Canned fruits in the form of jam and its varieties - jam, confiture and marmalade - should be stored in hermetically sealed containers, and not in glass coffee jars with plastic lids.

Juice

Apple juice
Apple juice

Homemade fruit and berry and vegetable juices are much he althier than their store-bought counterparts because they are all natural. There are 2 main ways to make juice:

  • without sterilization with the addition of sugar (100 g/1 liter of squeezed juice): the liquid is brought to a boil and immediately poured into sterilizedbottles;
  • sugar-free: boiling juice is poured into a container, sterilized for 10-15 minutes and rolled up.

The preservative is citric acid taken at the tip of a knife.

Juices can be from one type of fruit or berry and complex, transparent and with pulp, but in any case concentrated and very tasty.

Jelly

Fruits rich in pectin are suitable for making jelly: currants, gooseberries, oranges, tangerines, kiwi, sour apples, blueberries or cranberries. It is better to take slightly unripe fruits: in mature and overripe, the amount of gelling agent decreases sharply. The algorithm of work is extremely simple:

  • add 50 g of water to 1 kg of berries, heat and rub through a fine sieve until juice is obtained;
  • Pass fruit through a juicer, 1 liter of juice will need 1 kg of sugar;
  • as an additional gelling component per 1 liter of liquid, you can add 5 g of dry pectin or 15 g of agar-agar;
  • cook the jelly until tender, carefully skimming off the foam.

The drop does not spread - the jelly is ready.

A very tasty and spicy dessert is obtained by combining various fruits and berries.

And now a few recommendations on how to properly store homemade preparations so as not to harm your he alth.

Storage rules

home preservation
home preservation

Even during the excavations of the tomb of Tutankhamun, hermetically sealed clay vessels were discovered, in which archaeologists found the remains of canned fruit. And this means that a thousand years BC. e. people have alreadyharvest fruits and, for sure, appreciated their taste and benefits.

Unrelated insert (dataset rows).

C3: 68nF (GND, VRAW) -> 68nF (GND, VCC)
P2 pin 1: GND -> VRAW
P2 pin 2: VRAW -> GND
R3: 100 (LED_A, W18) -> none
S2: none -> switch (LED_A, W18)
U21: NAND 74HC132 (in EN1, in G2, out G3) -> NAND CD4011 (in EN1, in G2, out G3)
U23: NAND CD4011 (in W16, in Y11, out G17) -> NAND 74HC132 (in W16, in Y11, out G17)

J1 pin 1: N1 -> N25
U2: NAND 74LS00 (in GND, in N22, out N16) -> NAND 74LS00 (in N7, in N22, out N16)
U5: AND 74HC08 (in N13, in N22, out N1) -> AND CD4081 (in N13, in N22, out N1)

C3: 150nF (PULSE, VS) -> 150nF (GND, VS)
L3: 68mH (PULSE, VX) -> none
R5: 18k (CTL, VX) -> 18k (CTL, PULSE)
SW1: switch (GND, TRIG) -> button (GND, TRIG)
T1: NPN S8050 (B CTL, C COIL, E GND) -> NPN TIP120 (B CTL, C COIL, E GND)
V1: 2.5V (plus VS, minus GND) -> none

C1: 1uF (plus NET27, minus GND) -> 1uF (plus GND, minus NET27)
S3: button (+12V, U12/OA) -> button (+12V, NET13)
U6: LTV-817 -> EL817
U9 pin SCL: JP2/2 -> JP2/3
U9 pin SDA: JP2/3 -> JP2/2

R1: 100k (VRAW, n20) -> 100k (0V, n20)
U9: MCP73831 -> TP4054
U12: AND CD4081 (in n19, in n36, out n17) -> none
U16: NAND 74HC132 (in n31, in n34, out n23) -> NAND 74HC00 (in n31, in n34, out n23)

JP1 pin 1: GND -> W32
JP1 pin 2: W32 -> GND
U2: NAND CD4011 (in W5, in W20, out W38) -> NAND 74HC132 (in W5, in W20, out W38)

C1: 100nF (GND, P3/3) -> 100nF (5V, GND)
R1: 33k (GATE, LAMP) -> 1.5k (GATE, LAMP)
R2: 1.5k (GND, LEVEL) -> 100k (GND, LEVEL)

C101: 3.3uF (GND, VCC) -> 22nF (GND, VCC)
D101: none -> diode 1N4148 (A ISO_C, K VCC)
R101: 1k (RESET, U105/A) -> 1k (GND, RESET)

Ancient Egypt had its own ways of storing compotes, but we are interested in modern city apartments, which often do not have a loggia or a glazed balcony. In fairness, it is worth saying: the recommended temperature for storing blanks is from 0 to + 15 ° С. But, as the hostesses note in the reviews on the forums, their jams and compotes are great in pantries, cabinets and under sofas. The same goes for marinades. Yes, there are rare cases of botulism, but they mostly refer to mushroom poisoning.

Also, lovers of home preservation note that fermented jam, cloudy compote and other spoiled preparations have to be thrown away, and rightly so. We don't eat rotten fruit, so why risk removing the top layer of mold under the lid and assuming the rest of the jam is perfectly edible?

In fact, the pores of mold fungi spread throughout the sweet mass and, according to scientists, the use of such jam can provoke the development of oncology. This is perhaps the only harm from canned fruits, except for the indefatigable eating of sugar-containing foods, even cooked according to the rules.